On Tue, Jun 30, 2020 at 05:33:25PM +0200, Greg Kroah-Hartman wrote:
On Tue, Jun 30, 2020 at 11:12:48AM -0400, Sasha Levin wrote:
On Tue, Jun 30, 2020 at 10:38:45AM +0200, Greg Kroah-Hartman wrote:
On Mon, Jun 29, 2020 at 07:18:26PM -0400, Sasha Levin wrote:
On Mon, Jun 29, 2020 at 02:37:53PM -0600, Shuah Khan wrote:
Hi Sasha,
On 6/29/20 9:13 AM, Sasha Levin wrote:
This is the start of the stable review cycle for the 5.7.7 release. There are 265 patches in this series, all will be posted as a response to this one. If anyone has any issues with these being applied, please let me know.
Responses should be made by Wed 01 Jul 2020 03:14:48 PM UTC. Anything received after that time might be too late.
The whole patch series can be found in one patch at: https://git.kernel.org/pub/scm/linux/kernel/git/stable/linux-stable-rc.git/p...
Looks like patch naming convention has changed. My scripts look for the following convention Greg uses. Are you planning to use the above going forward? My scripts failed looking for the usual naming convention.
The whole patch series can be found in one patch at: https://www.kernel.org/pub/linux/kernel/v5.x/stable-review/patch-5.7.6-rc1.g... or in the git tree and branch at: git://git.kernel.org/pub/scm/linux/kernel/git/stable/linux-stable-rc.git linux-5.7.y and the diffstat can be found below.
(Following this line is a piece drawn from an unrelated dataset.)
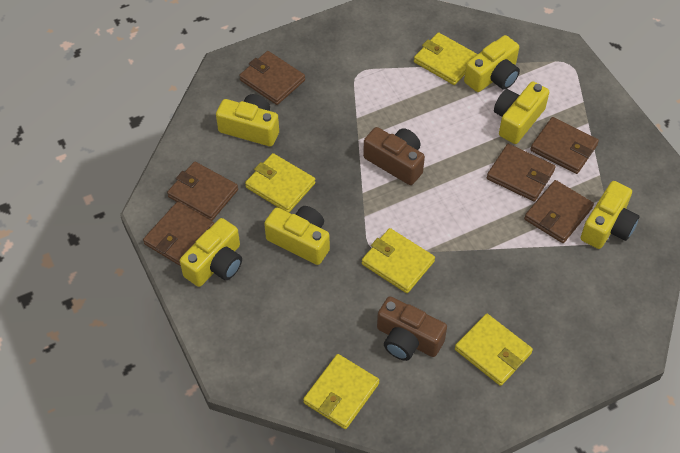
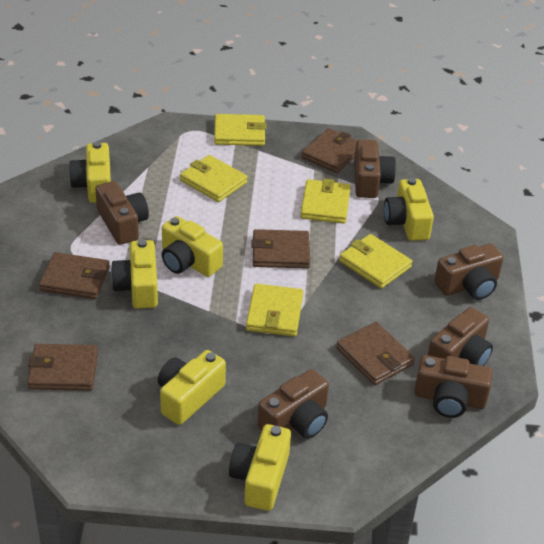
brown camera: 2 -> 6
brown wallet: 6 -> 5

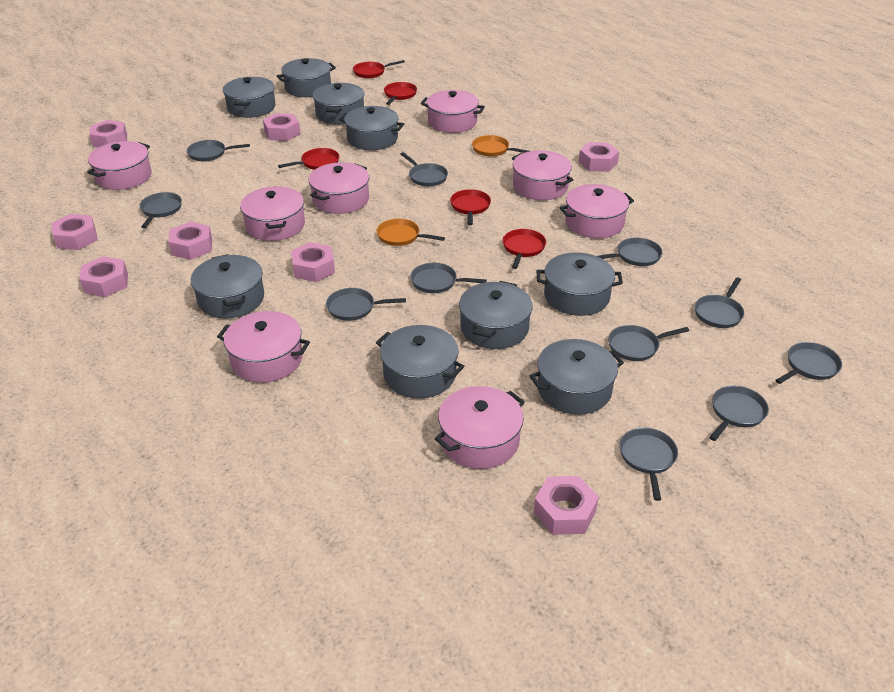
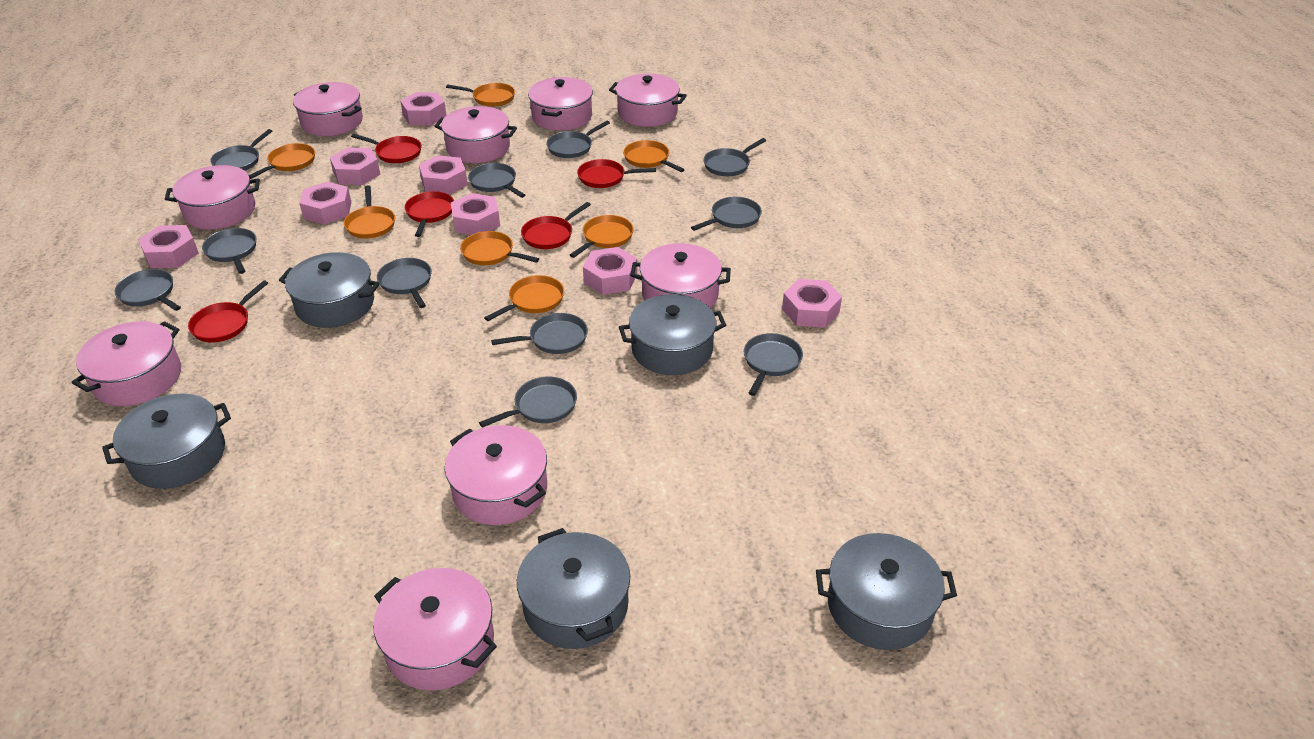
grey pot: 9 -> 5
orange pan: 2 -> 7
pink pot: 8 -> 9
Sorry for that. I was hoping to avoid using the signed upload mechanism Greg was using by simply pointing the links to automatically generated patches on cgit (the git.kernel.org interface).
Would it be ok to change the pattern matching here? Something like this should work for both Greg's format and my own (and whatever may come next):
grep -A1 "The whole patch series can be found in one patch at:" | tail -n1 | sed 's/\t//'
If those don't work, I can still push out -rc1 patches.
It might be best given that the above -rc.git tree is unstable and can, and will, change, and patches stored on kernel.org will not.
That's a good point. Maybe we should push tags for -rc releases too? that would allow us to keep stable links using the git.kernel.org interface.
If we really want to do this, then yes, we could. But that kind of goes against what we (well I) have been doing in the past with that tree...
We've been force pushing it, yes, but if we add tags it would just keep older version around so I don't think it would change much for our workflow, but it would make it easy to get to older versions.